Perfetto, bell’inizio di scuola.

“Signorina Rose, può mettersi vicino al Signor Cooper, al terzo banco.”

Ripresi lo zaino, che intanto era crollato a terra nella corsa, e lo appoggiai accanto al banco che mi aveva appena indirizzato il professore.

Non guardai neanche il mio nuovo vicino di banco, anche se penso mi avesse rivolto un sorriso, ma a quanto pare lui non apprezzò, perché si sporse leggermente verso il mio orecchio sussurrando.

“Piacere, Alex. Alex Cooper.”

“Piacere.” – risposi monotona. Non tenevo al fatto che le persone ricordassero il mio nome. Odiavo mia madre  per avermelo dato. Nebula. Osceno.

L’altra mia madre disse che avrebbe voluto chiamarmi Alice, il che sarebbe stato molto meglio, ma no. Mia madre, Emma, è un ingegnere astronomico, fissata con queste cose delle spazio, le stelle, la Luna. Invece di chiamarmi con nomi normali, come Stella, Sole, no, lei ha preferito Nebula.

Per di più, il mio cognome è Rose, quindi Nebulosa Rosa.

“Ho sentito bene, ti chiami Nebula?” – mi riscossi dai miei pensieri, guardando con la coda dell’occhio il ragazzo accanto a me.

“Ha-ah. Adesso ridi, fai delle battutine che non fanno ridere, ma che tutti apprezzeranno, continua tutto l’anno sullo stesso argomento credendoti divertente e gridalo anche al diploma, così sarai contento.” – uscii più acida del previsto.

“Non ti piace granché il tuo nome, eh?” – gli rivolsi un’occhiata sarcastica. – “ A me piace.”

Mi girai completamente verso di lui con gli occhi sbarrati per l’incredulità. – “Era sarcastico?”

Lui scosse lievemente la testa. “Affatto.”

“Cooper, Rose, già iniziate?” – il professore ci richiamò, meno arrabbiato di quanto pensassi. Forse perché era ancora troppo giovane per essere cattivo anche il primo giorno. Infatti, a cinque minuti dalla fine della lezione – “Ragazzi, sapendo i milioni di pettegolezzi che vi dovrete dire, sono contento di fare il favore agli altri professori lasciandovi cinque minuti per parlare.

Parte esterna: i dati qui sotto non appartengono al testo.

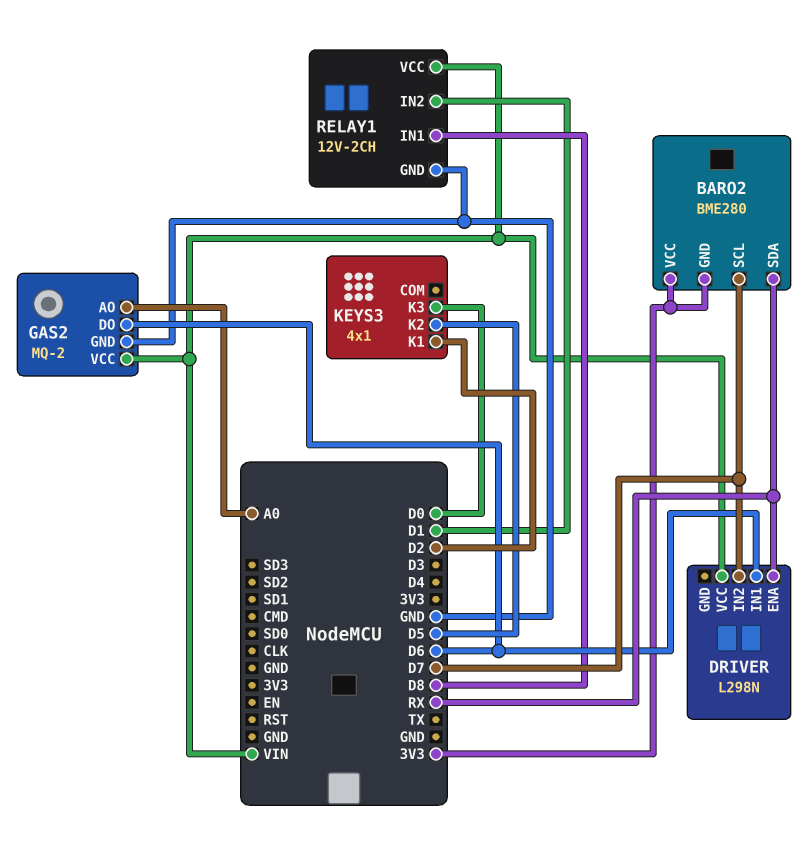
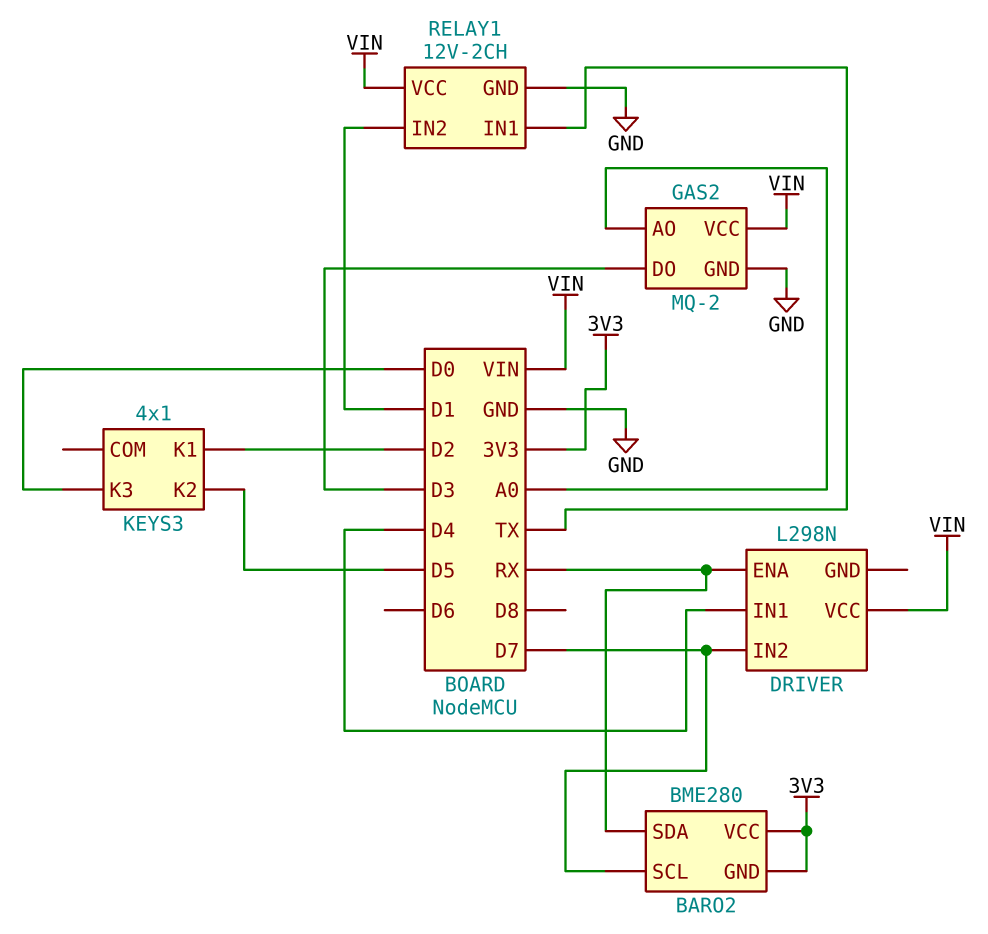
DRIVER pin IN1: D6 -> D4
GAS2 pin DO: D6 -> D3
RELAY1 pin IN1: D8 -> TX

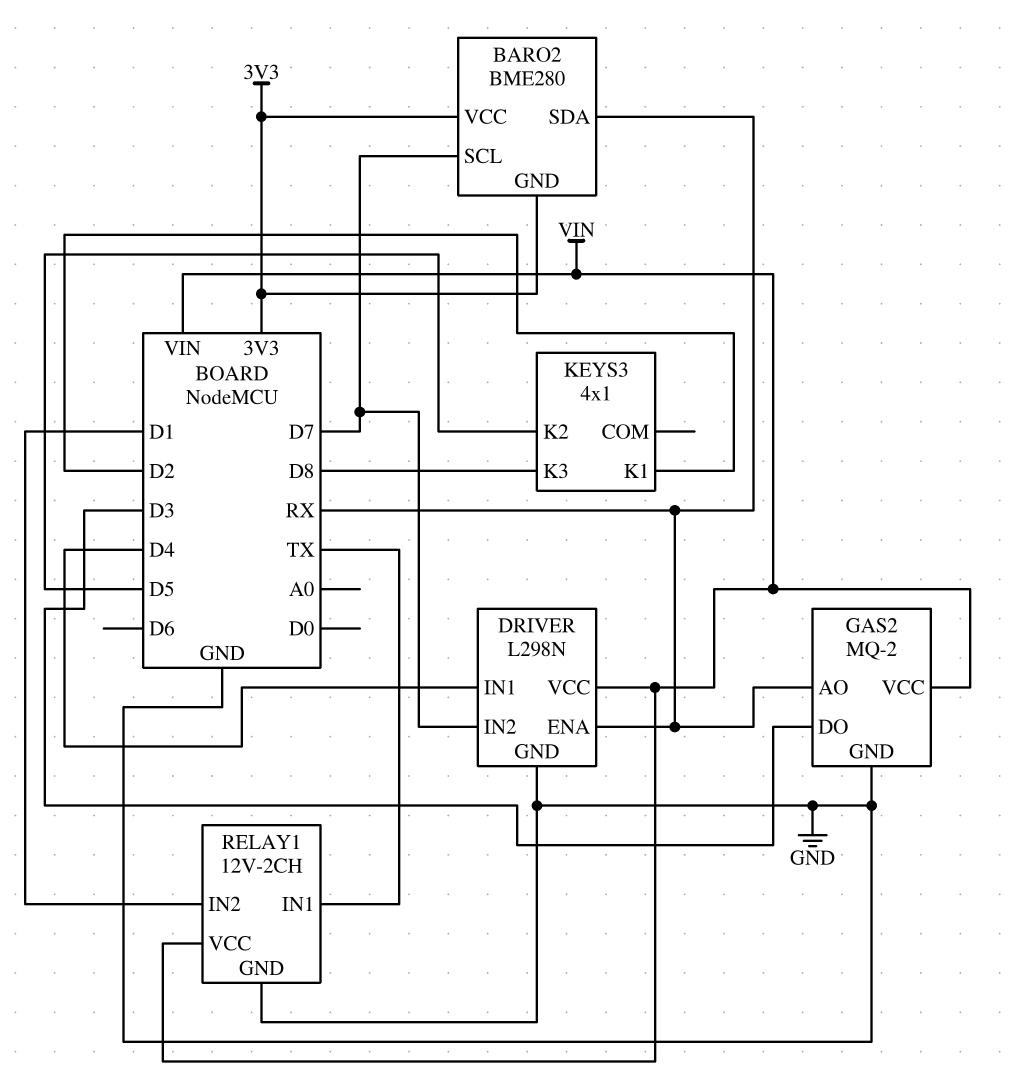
DRIVER pin GND: none -> GND
GAS2 pin AO: A0 -> RX
KEYS3 pin K3: D0 -> D8

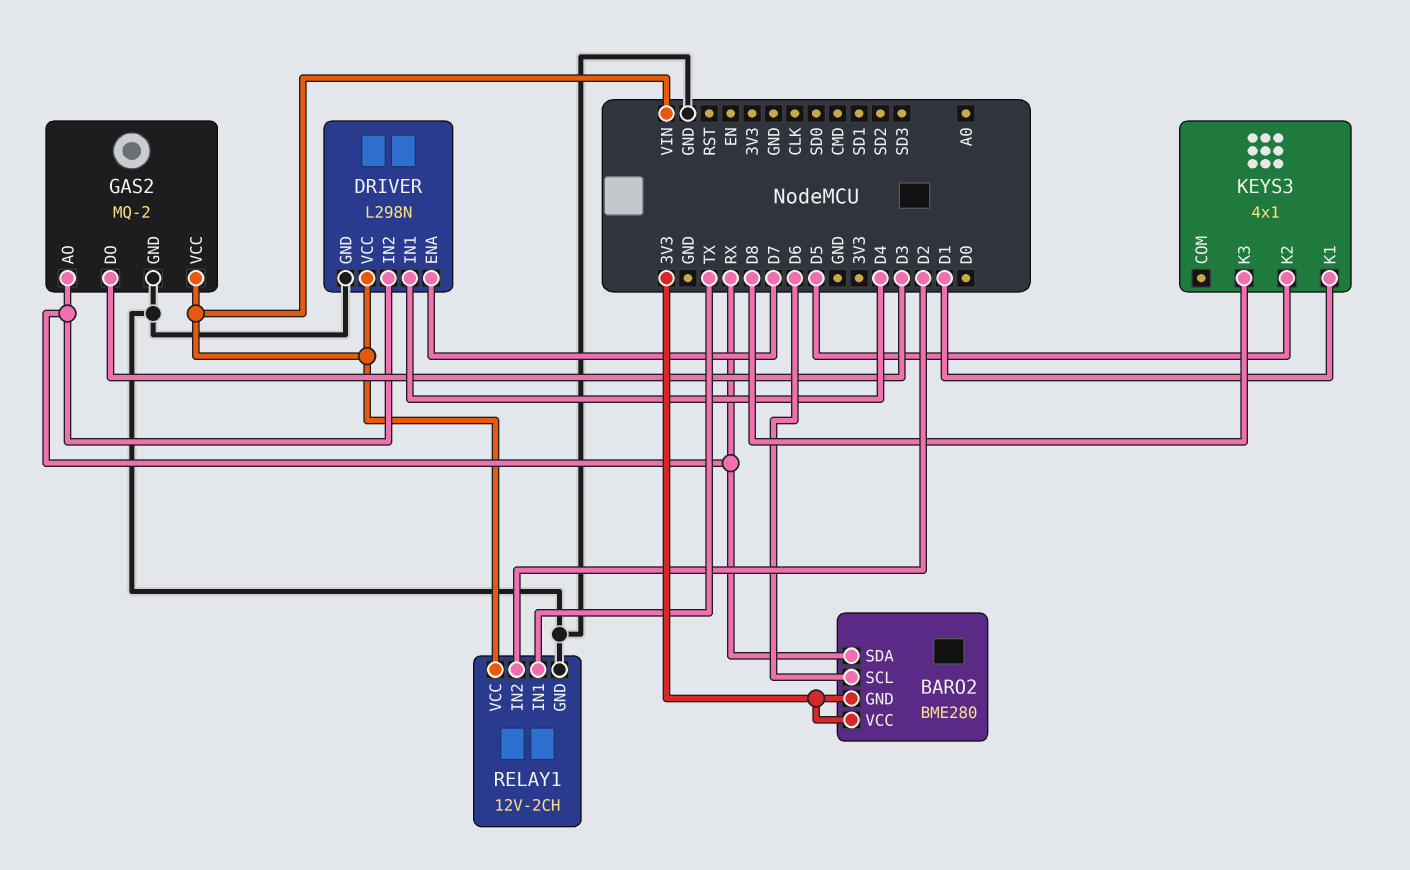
BARO2 pin SCL: D7 -> D6
DRIVER pin ENA: RX -> D7
DRIVER pin IN2: D7 -> RX
KEYS3 pin K1: D2 -> D1
RELAY1 pin IN2: D1 -> D2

Mi raccomando, a bassa voce!” – tutti lo guardarono alquanto stupiti – “E’ il primo giorno, non pensavo di finire così presto!”. Incurvai appena le labbra pensando che, magari, quest’anno sarà migliore.

Pessima cosa. Appena uscii dalla classe alla ricerca del mio armadietto, come in un film al rallentatore, passarono tre divinità con minigonna. Tre divinità, perché, a quanto pare, quando passavano loro, tutti si spostavano ai lati per farle passare, neanche fossero sul tappeto rosso.

“Le tre Grazielle.” – sussurrai tra me e me, sperando di non essere sentita, cosa che non accadde, perché una ragazza di colore mi si avvicinò tendendomi la mano. “Ehi, mi sei simpatica. Piacere!” – me la strinse lievemente – “Sei nuova, vero? Sarebbe difficile non notarti qui a scuola.

Seguii il suo sguardo, che puntava ai miei capelli. L’anno scorso, avevo deciso di aggirare il problema del mio nome abbinandolo ai miei capelli, tingendoli di blu e rosa.

Non sono una persona molto attenta a queste cose, ma l’effetto era davvero bello.

Risi appena – “Beh, non hai tutti i torti. Sai dov’è il mio armadietto?” – le porsi la chiave facendole vedere il numeretto. Il suo sguardo si illuminò in un istante – “Ehi, è proprio accanto al mio! Era destino, visto?” – detto questo, mi prese per un polso e mi trascinò verso gli armadietti.

Proprio davanti a noi, c’erano due ragazzi tutti intenti a guardare dall’alto in basso tutte le ragazze che passavano loro davanti e a ridere prendendole in giro.

Intanto, la nuova vicina di armadietto, che aveva visto chi stavo fissando, emise uno sbuffo.

“Lasciali perdere, non provare neanche a interessarti a quei due. Sono i classici fighi della scuola che si sbattono le ragazze nei bagni senza neanche sapere il nome.”

“Sì, ho presente dei ragazzi così. L’avevo immaginato, comunque.” – nell’attimo in cui lo dissi, uno dei due incrociò il mio sguardo e sembrò quasi impallidire, ma poi riprese il suo ghigno sicuro.

“Cosa c’è, ti piace quello che vedi?” – mi urlò dall’altro lato del corridoio.

Alcune ragazze si fermarono di colpo, credo, aspettandosi che scappassi piangendo.

D’altro canto, per quanto fosse una domanda a scopo intimidatorio, gli risposi semplicemente – “Sì, sei carino, niente di che.” – la ragazza accanto a me spalancò la bocca in una grande o scandalizzata. – “Come hai detto che ti chiami?”

“Non l’ho mai detto.” – chiusi l’armadietto e me ne andai verso la prossima lezione, che era.. filosofia. “Dovevo portarmi un cuscino.”